Shedding and pilling My mother used to hate anything made with angora, she'd tell me that angora would shed like mad and would pill also. I believe that the shedding came from harvesting the angoras by shaving. I spin my angora from plucked or 'combed' fiber, and I use fiber that is 3-9" in lenght and shedding has never been a problem. I noticed pilling when I put my clothing in the washing machine, but no pills form when i've hand washed my items.
Some of my friends have told me that they are allergic to angora. I, too am very allergic to any animal with hair. I researched this a bit, and found that allergens are released when the hair shaft is cut or broken (as would be the case in rabbits that are shaven). Also, allergens can be found in the chemicals used in processing the yarn as well as allergens that are found in rabbit saliva....these seem to be the main causes of allergic reactions. I raise my rabbits organically and process the fiber and yarn with no chemicals or detergents and am careful to use only plucked or combed fibers....I have a pair of socks that is knit with my english angora and I have had no allergic reaction to it at all (no itching, scratching or redness!).

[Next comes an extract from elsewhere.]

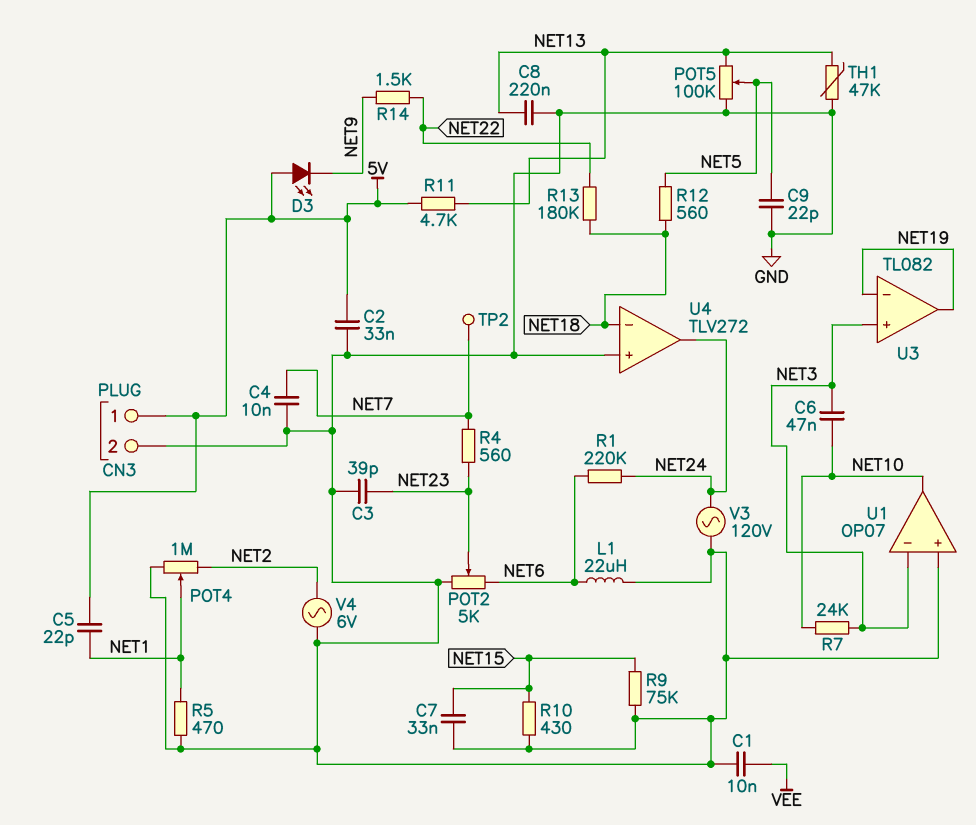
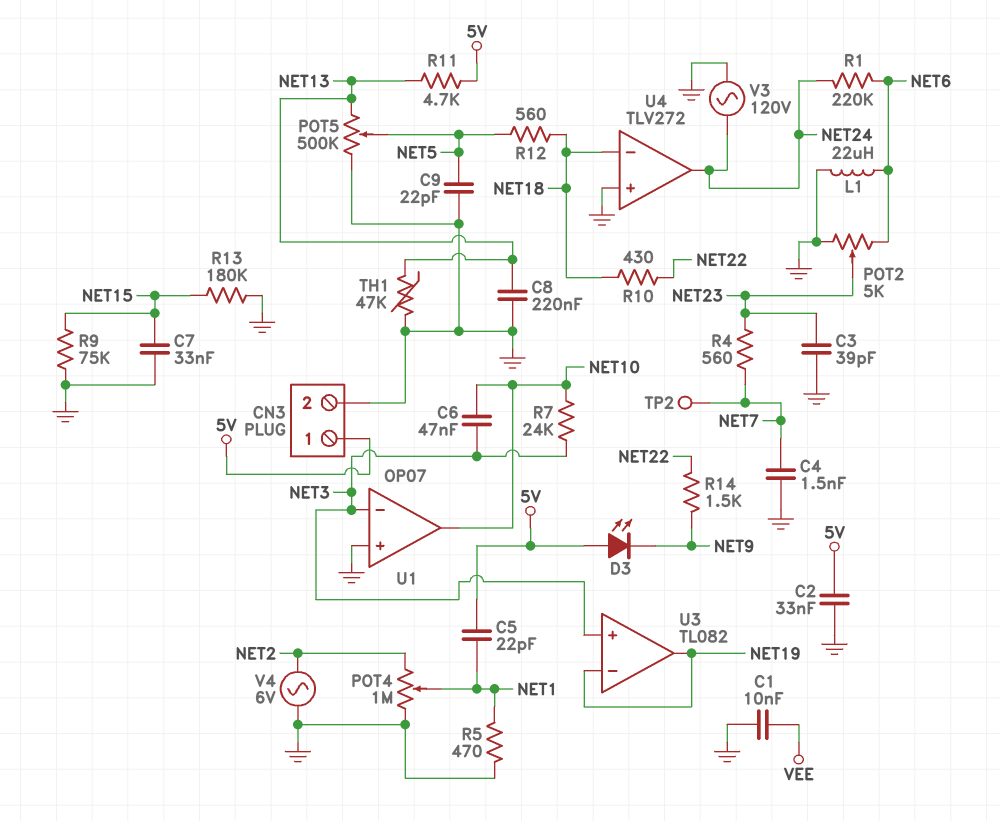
C4: 10nF (GND, NET7) -> 1.5nF (GND, NET7)
POT5: 100k (GND, NET13, wiper NET5) -> 500k (GND, NET13, wiper NET5)
R10: 430 (GND, NET15) -> 430 (NET18, NET22)
R13: 180k (NET18, NET22) -> 180k (GND, NET15)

Angora bought commercially is expensive, but it is very, very light in weight (1 ounce of angora fiber is equal to a 1 gallon ziploc bag STUFFED full). So, 1 ounce may seem expensive (about $10), but it goes a long, long way. When I knit my socks (I knit size 4-10, which is just a bit smaller than a womans size), I used about 2 ounces of angora yarn. They were knit using size 00 DP knitting needles. English Angora fiber is NOT available commercially and probably never will be, english angoras are smaller (5-7#) than the commercial angora breeds and they produce much less fiber than the commercial angoras. The fiber is very fine and they are difficult to keep as they need considerable grooming to prevent matting. Even few rabbit breeders will venture into English Angoras because of the amount of care they require. Personally, I know of 2 other breeders in the entire state of Michigan, and I know of only 1 other lady in this state who spins the fiber of this beauty (a wonderful lady named Misty).
My biggest beef with using angora yarn is that it is very delicate. I had made a baby weight 2-ply yarn, but found this is not very durable. My next batch of angora yarn will be a sport weight 3-ply yarn, and this should be more durable. English Angora yarn also has little elasticity and has no substance (it drapes). It would not work well for every item.